Atrial Flutter (AFL) is a common heart rhythm disorder where the heart’s upper chambers beat in a rapid, organized pattern. This rhythm is caused by a short-circuiting electrical impulse that travels in a continuous loop, typically in the right atrium, causing the muscle to contract at a rate of 250 to 350 beats per minute. Although the ventricles usually beat slower, this rapid signaling can still lead to symptoms like palpitations, fatigue, and shortness of breath. Treatment focuses on three goals: managing the rapid heart rate, restoring the heart’s normal rhythm, and mitigating the risk of stroke associated with the condition.
Managing Heart Rate
Rate control is the initial focus, involving slowing the ventricular response to prevent strain on the heart and alleviate symptoms. The heart’s electrical signal must pass through the atrioventricular (AV) node to reach the ventricles, and this node acts as a natural gatekeeper. Medications increase the AV node’s refractory period, blocking some rapid impulses from traveling down to the lower chambers.
Two primary classes of medications are used for this purpose: beta-blockers and non-dihydropyridine calcium channel blockers. Beta-blockers inhibit the effects of stress hormones, which helps to slow the heart rate. Calcium channel blockers, such as diltiazem and verapamil, also slow the conduction of the electrical signal through the AV node. The goal is typically to keep the resting heart rate below 110 beats per minute, which significantly improves comfort and exercise tolerance. Rate control only manages symptoms and does not correct the underlying electrical circuit problem.
Restoring Normal Rhythm
Acute rhythm control methods convert Atrial Flutter back to a normal sinus rhythm (NSR). Conversion is achieved either through an electrical shock or by administering specific anti-arrhythmic drugs. Electrical cardioversion is a highly effective procedure where a controlled, synchronized electrical shock is delivered while the patient is under sedation. This shock momentarily stops all electrical activity, allowing the natural pacemaker to reset the rhythm.
The success rate of electrical cardioversion for Atrial Flutter is very high, often exceeding 95%. Pharmacological cardioversion uses specialized anti-arrhythmic medications to convert the rhythm.

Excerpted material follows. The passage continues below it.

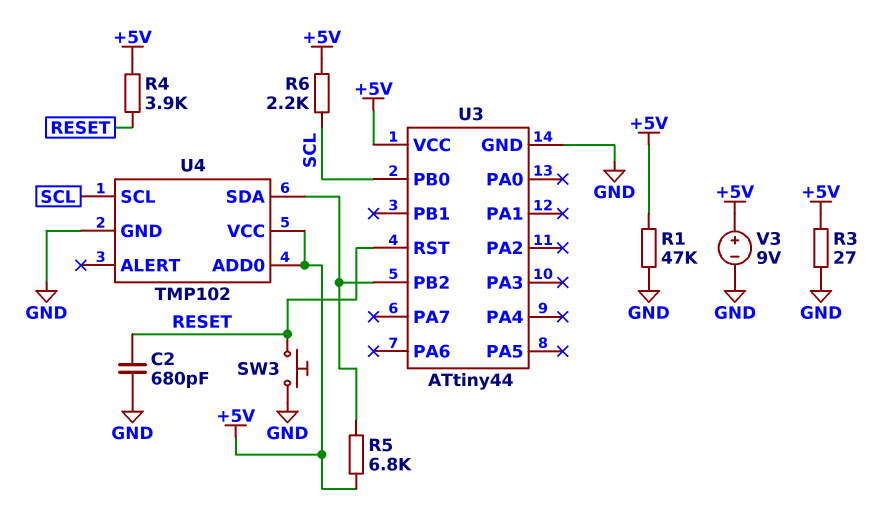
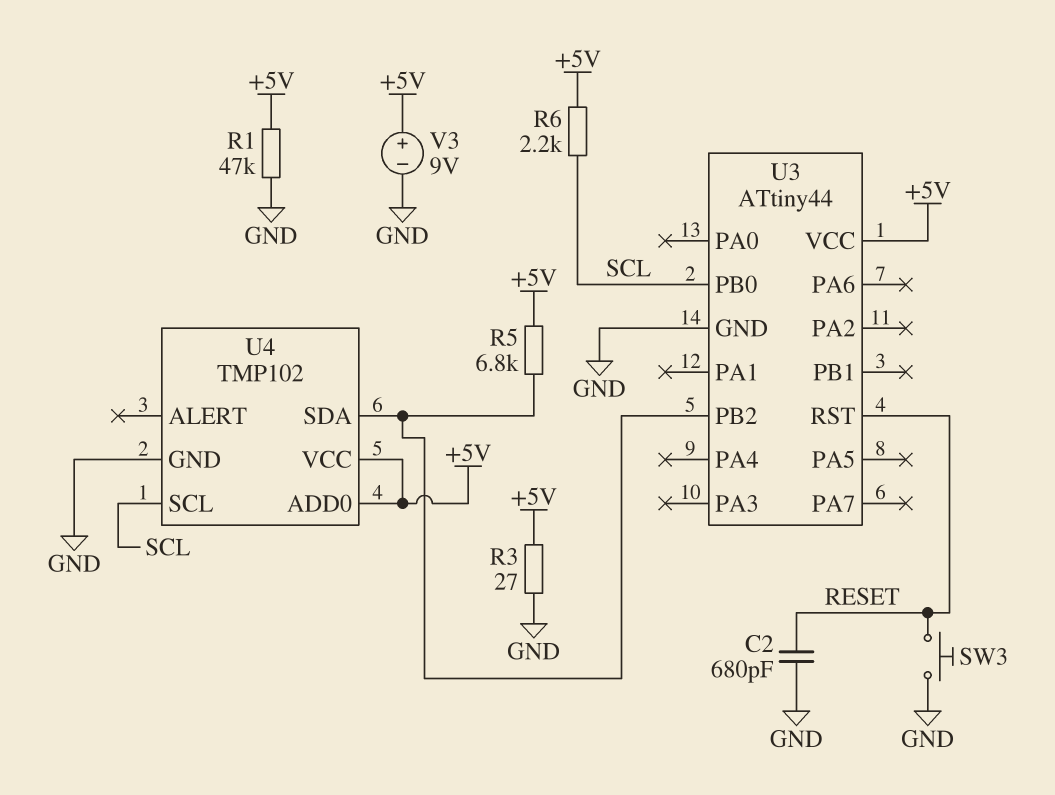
R4: 3.9k (+5V, RESET) -> none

Drugs like ibutilide, amiodarone, or dofetilide may be administered intravenously to interrupt the abnormal circuit. For both methods, patients with a rhythm of unknown duration or one lasting longer than 48 hours require anticoagulation clearance before the conversion attempt.
Catheter Ablation
Catheter ablation is widely considered the definitive, long-term treatment for typical Atrial Flutter, offering a high likelihood of permanent cure. The procedure targets the specific electrical pathway responsible for the continuous circuit. For typical AFL, this circuit depends on a narrow strip of tissue in the right atrium known as the cavotricuspid isthmus (CTI).

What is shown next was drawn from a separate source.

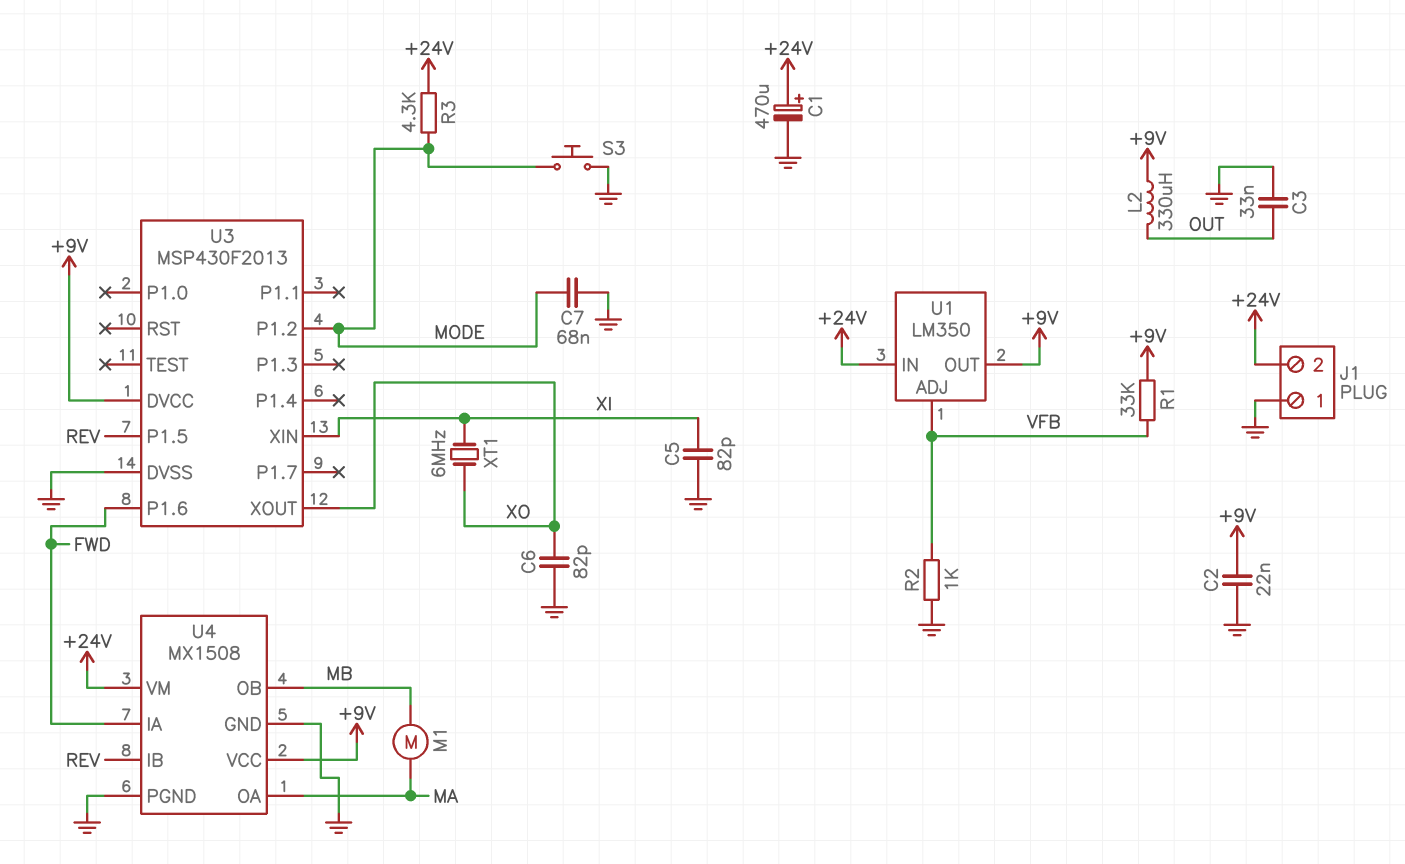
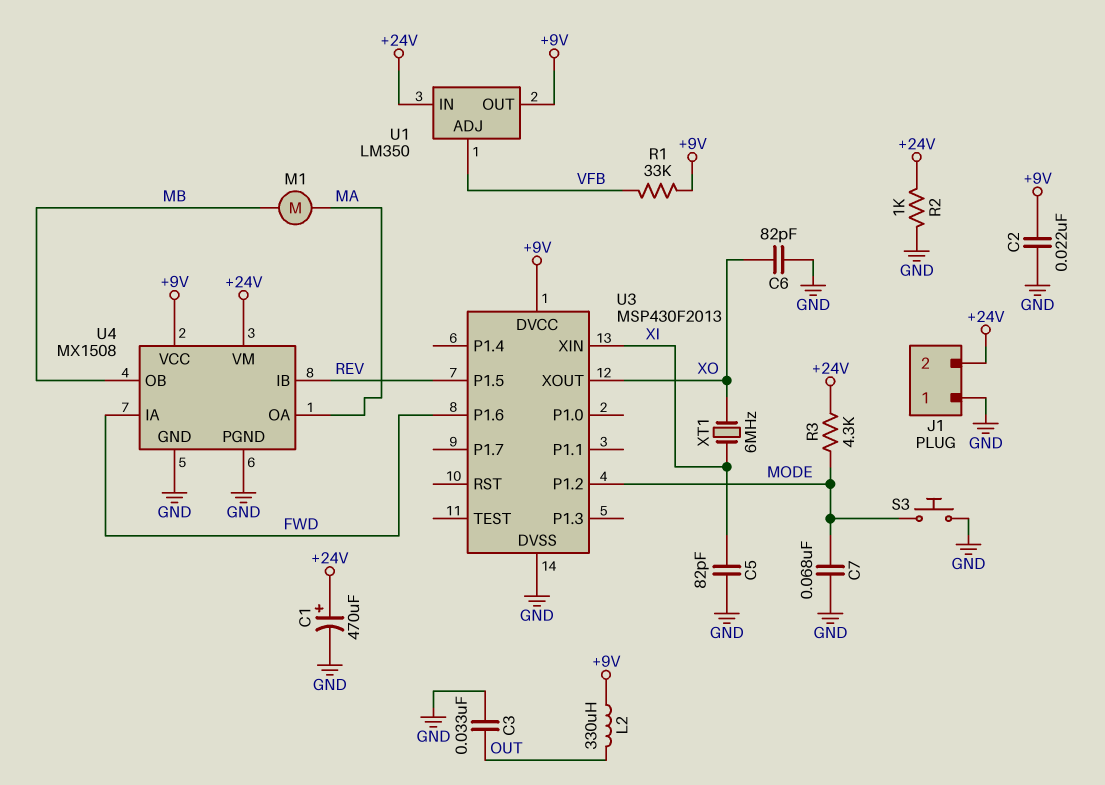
R2: 1k (GND, VFB) -> 1k (+24V, GND)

The procedure is minimally invasive, involving the insertion of thin, flexible catheters into a vein, usually in the groin. These catheters are guided up to the right atrium. Once the CTI is located, the electrophysiologist uses radiofrequency energy (heat) or cryotherapy (cold) to create a continuous line of microscopic scar tissue across this isthmus. This scar tissue acts as a permanent barrier, blocking the abnormal electrical impulse and preventing the circuit from completing.
The goal of the procedure is to achieve a “bidirectional conduction block,” confirming the electrical signal can no longer pass across the CTI. Catheter ablation for Atrial Flutter boasts exceptional acute success rates, commonly reported above 95%. Because of its high efficacy and safety profile, it is frequently recommended as a first-line therapy for patients with symptomatic typical Atrial Flutter.
Preventing Stroke Risk
Stroke prevention is essential in Atrial Flutter management, as the rapid atrial contraction can cause blood to pool and form clots. If a clot travels from the heart to the brain, it can cause an ischemic stroke. The decision to prescribe anticoagulants is based on a patient’s overall risk profile, assessed using a standardized tool like the CHA₂DS₂-VASc score.
This score evaluates risk factors such as age, sex, history of hypertension, diabetes, heart failure, and prior stroke. Patients with a score indicating a high risk are strongly recommended to begin long-term anticoagulation therapy. Direct Oral Anticoagulants (DOACs), such as apixaban, rivaroxaban, and dabigatran, are generally preferred as a first-line choice over older medications like warfarin due to their favorable safety profile and ease of use. The need for anticoagulation often continues indefinitely, even after a successful catheter ablation or cardioversion, depending entirely on the patient’s underlying risk factors.